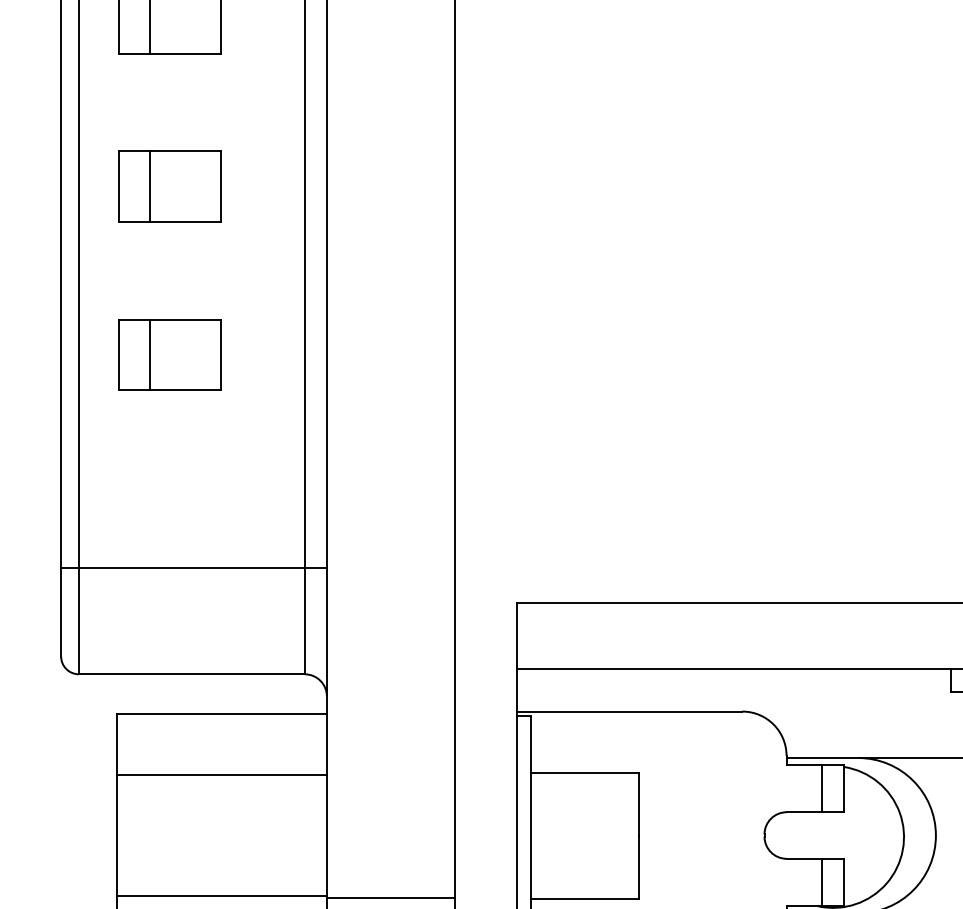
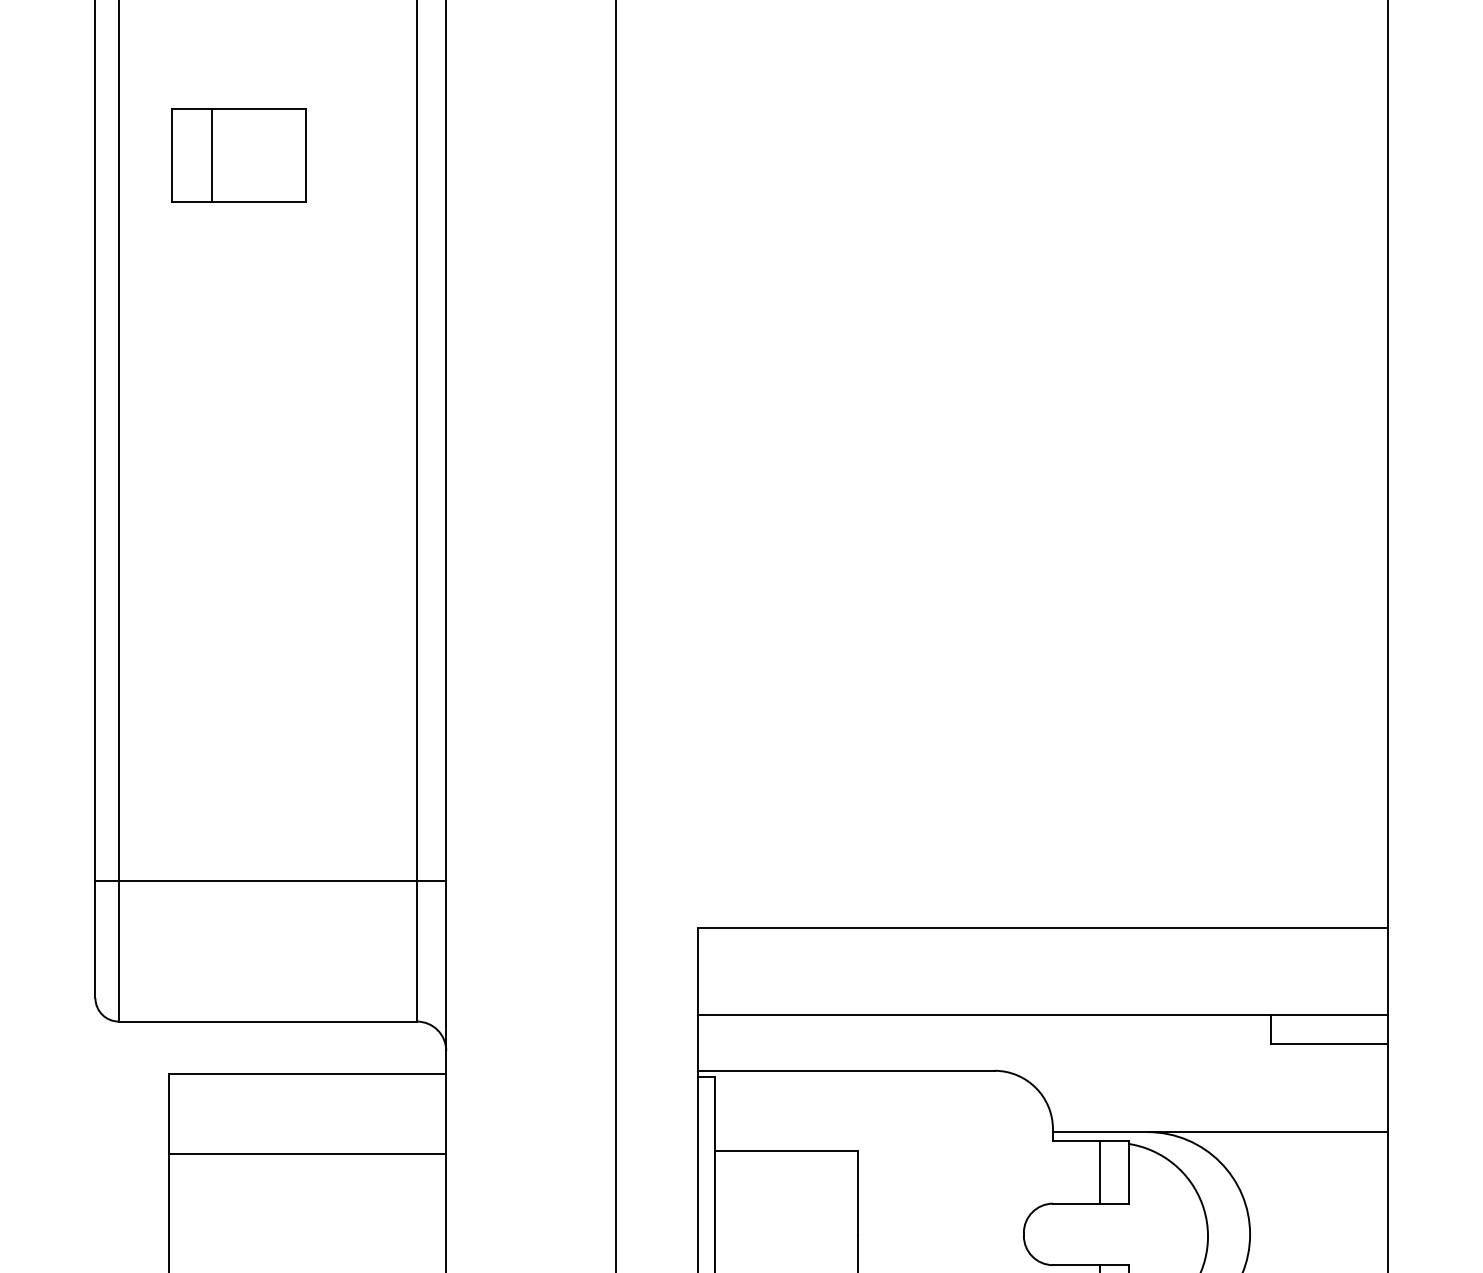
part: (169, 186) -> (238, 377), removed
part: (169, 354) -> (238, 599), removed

---

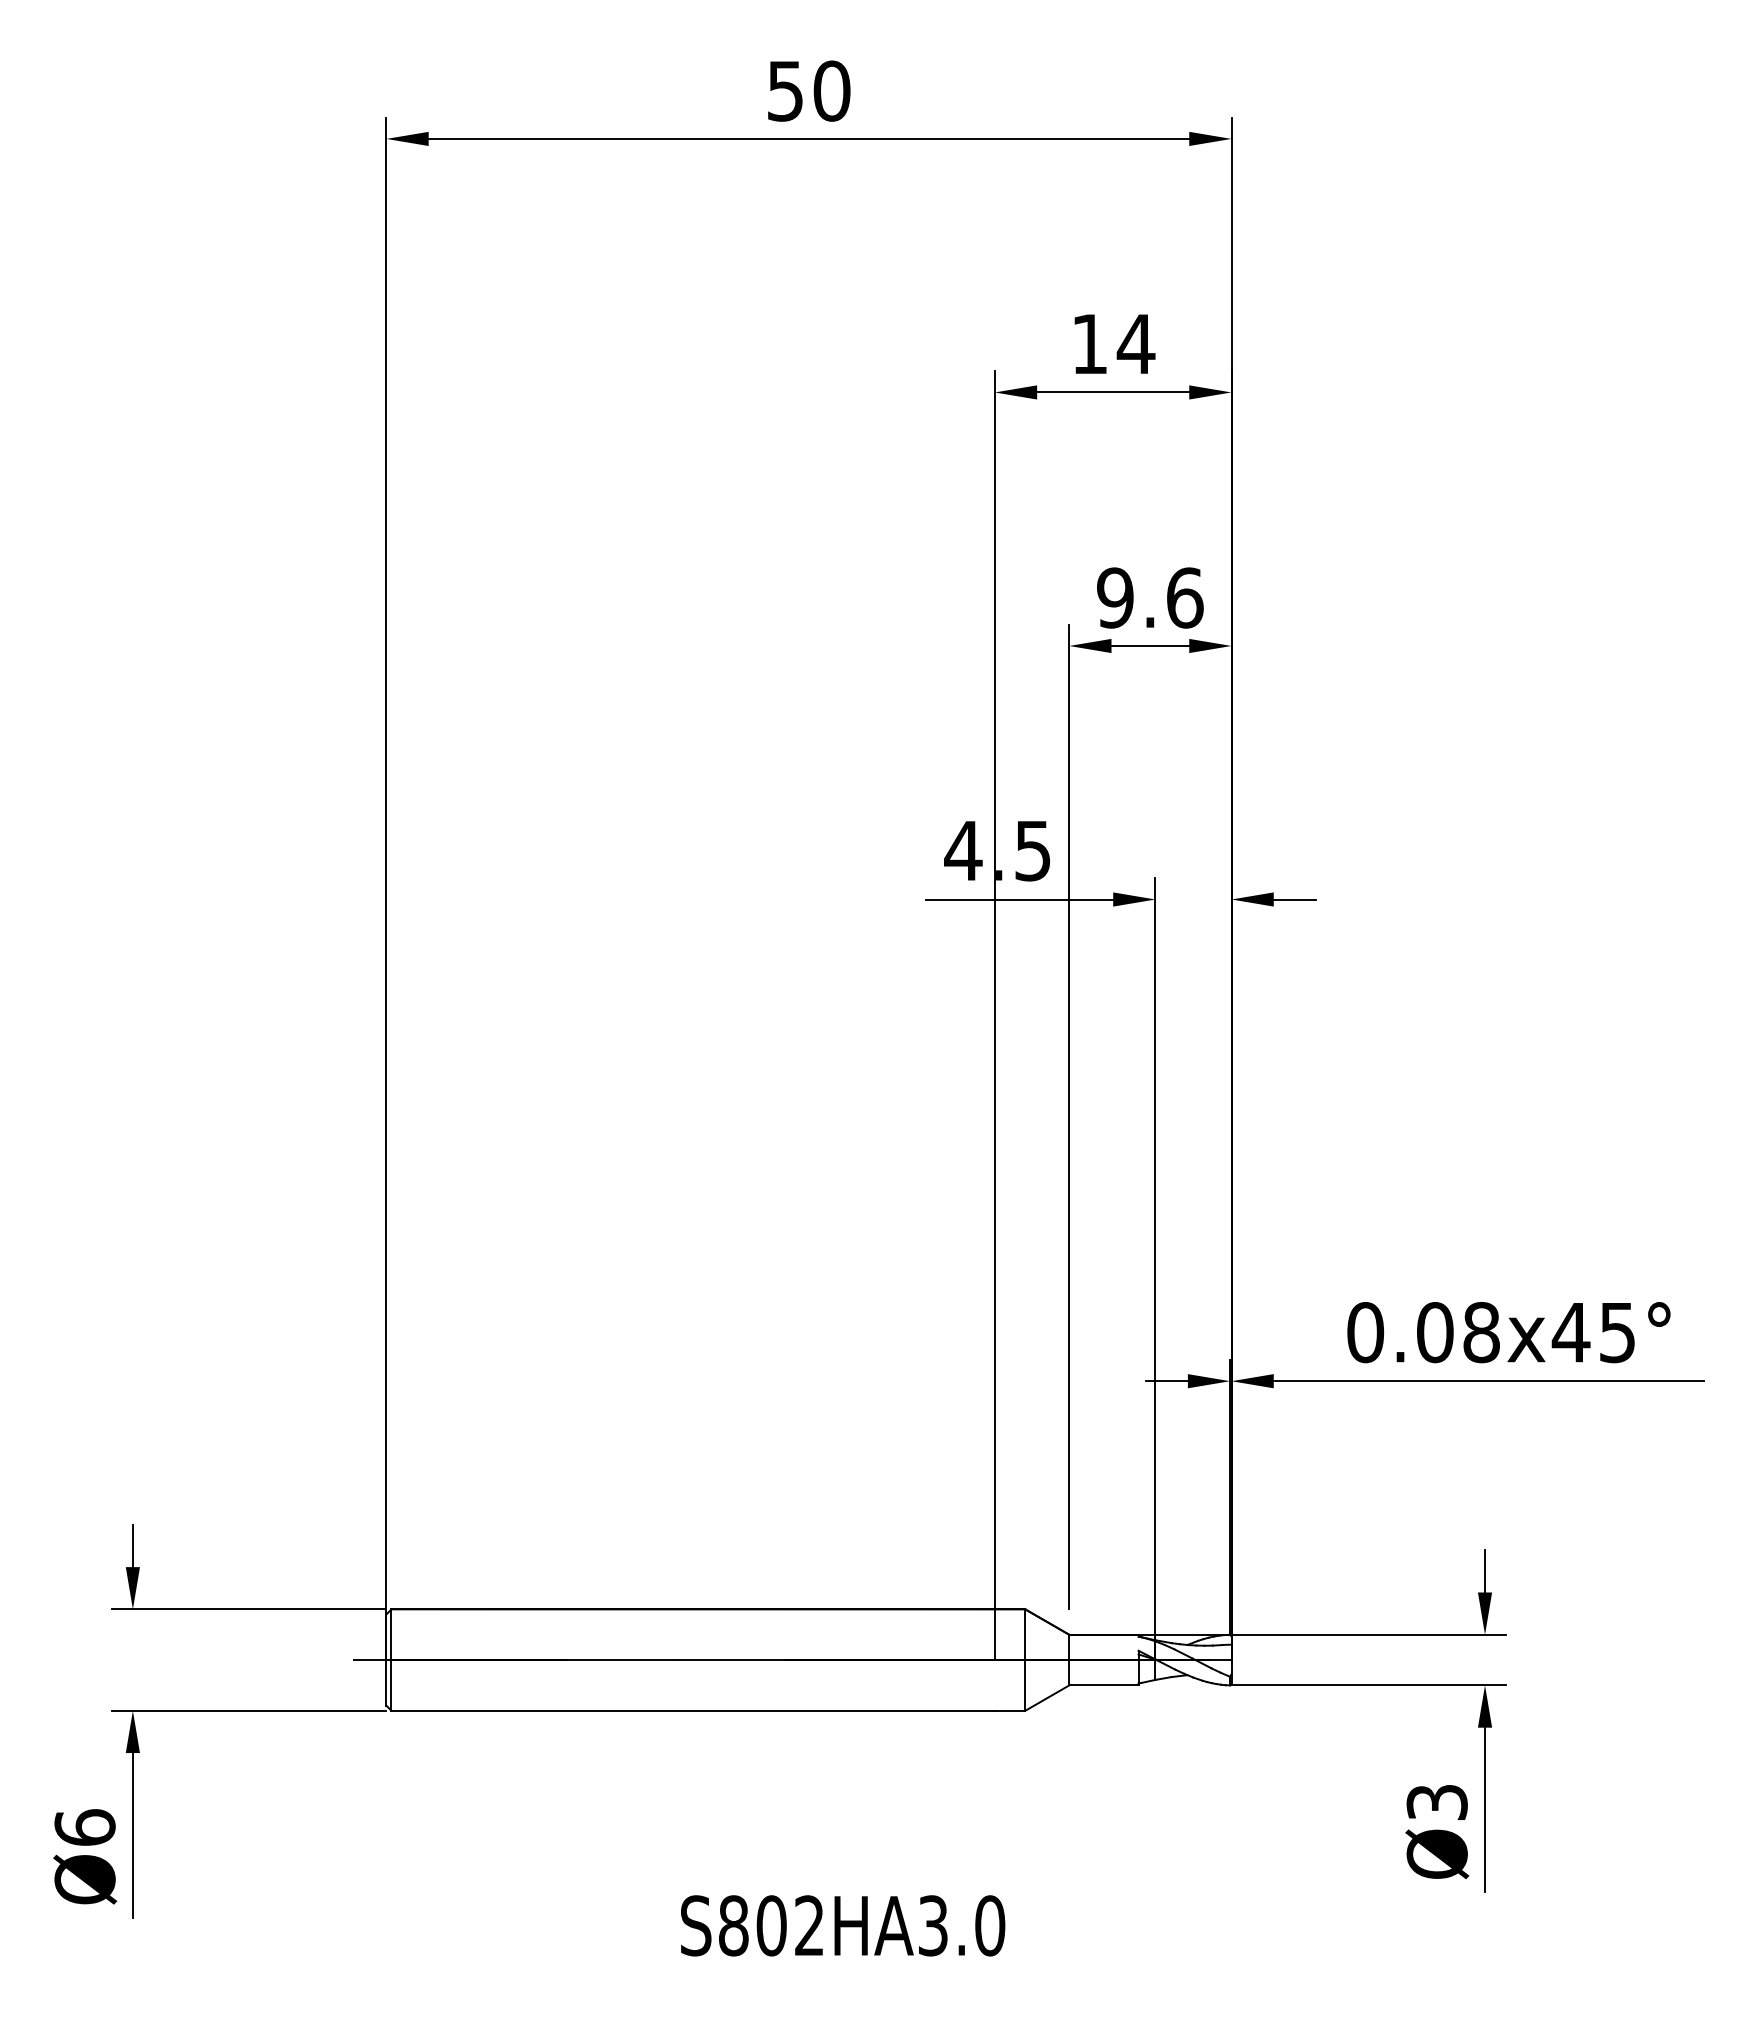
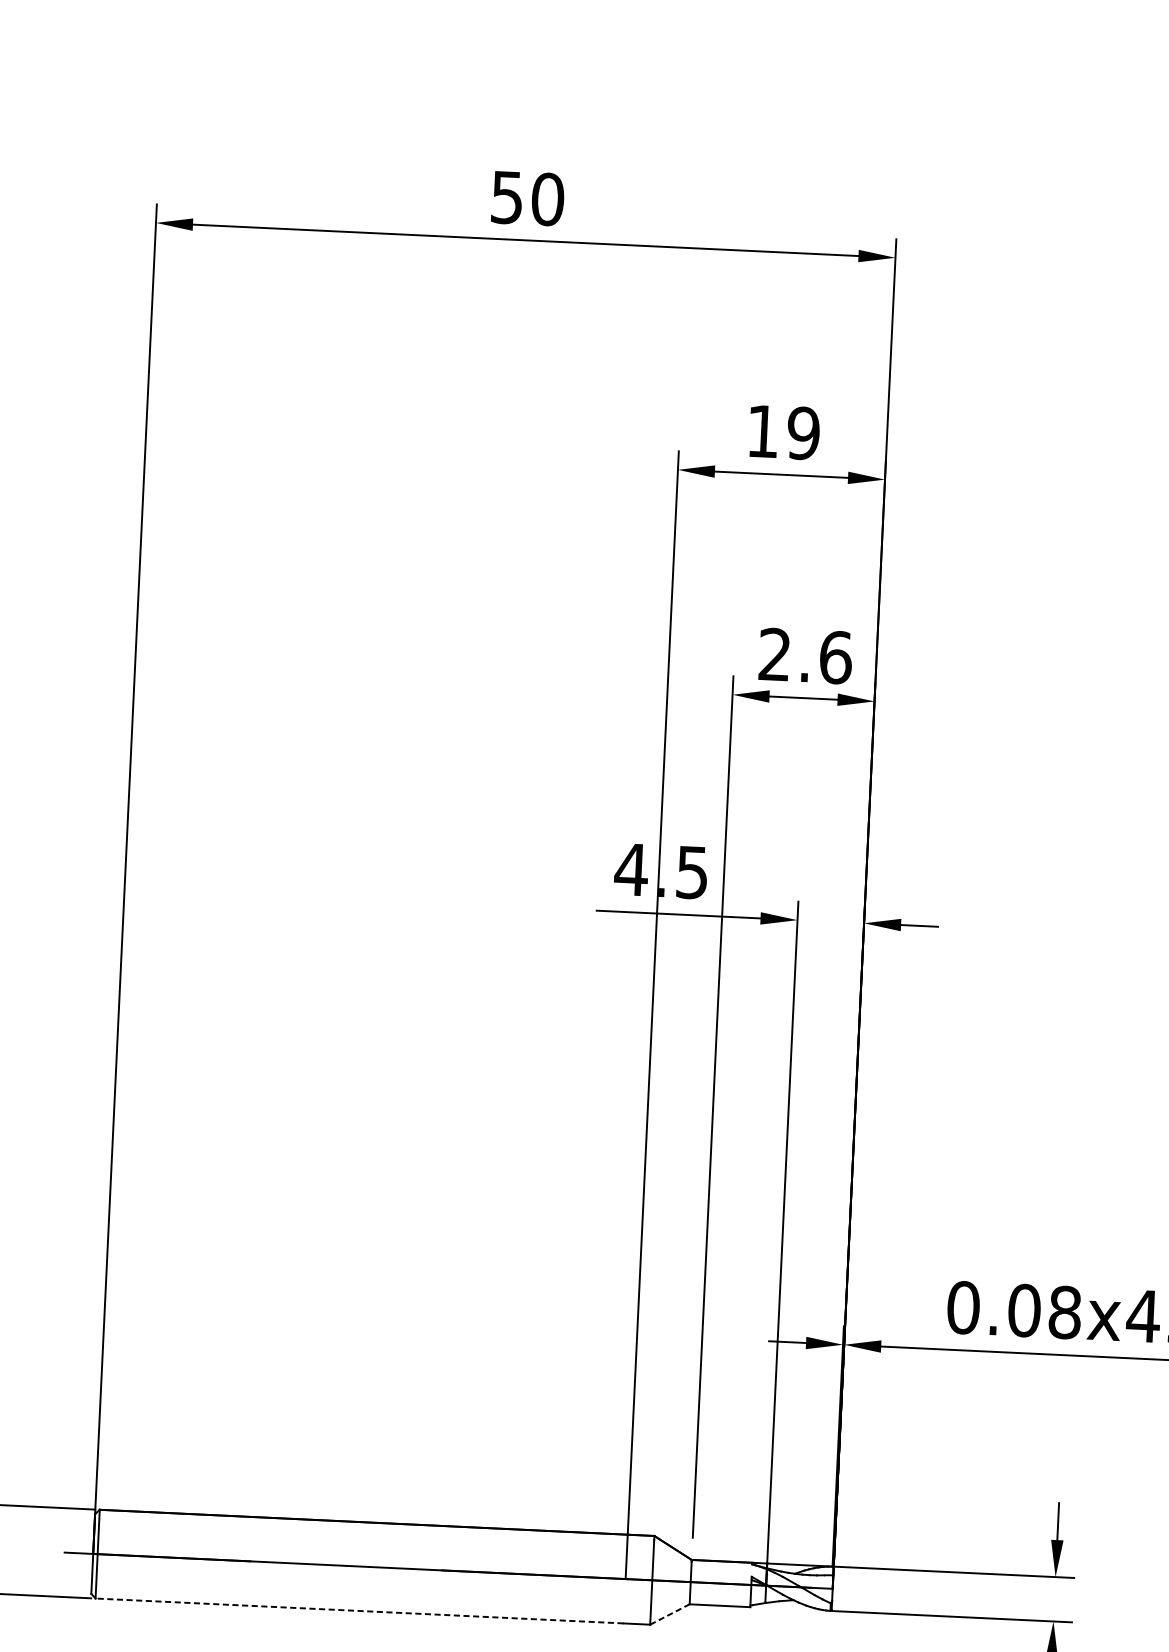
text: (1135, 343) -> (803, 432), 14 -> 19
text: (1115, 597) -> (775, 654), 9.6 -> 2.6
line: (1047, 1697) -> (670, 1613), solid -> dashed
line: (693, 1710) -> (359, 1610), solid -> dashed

## YOUR OBJECTIVE
Starting at the line with "part: (169, 186) -> (238, 377), removed" and ending at the line with "part: (169, 354) -> (238, 599), removed", print each line of the listing above exactly, with no other lines.

## ANSWER SPACE
part: (169, 186) -> (238, 377), removed
part: (169, 354) -> (238, 599), removed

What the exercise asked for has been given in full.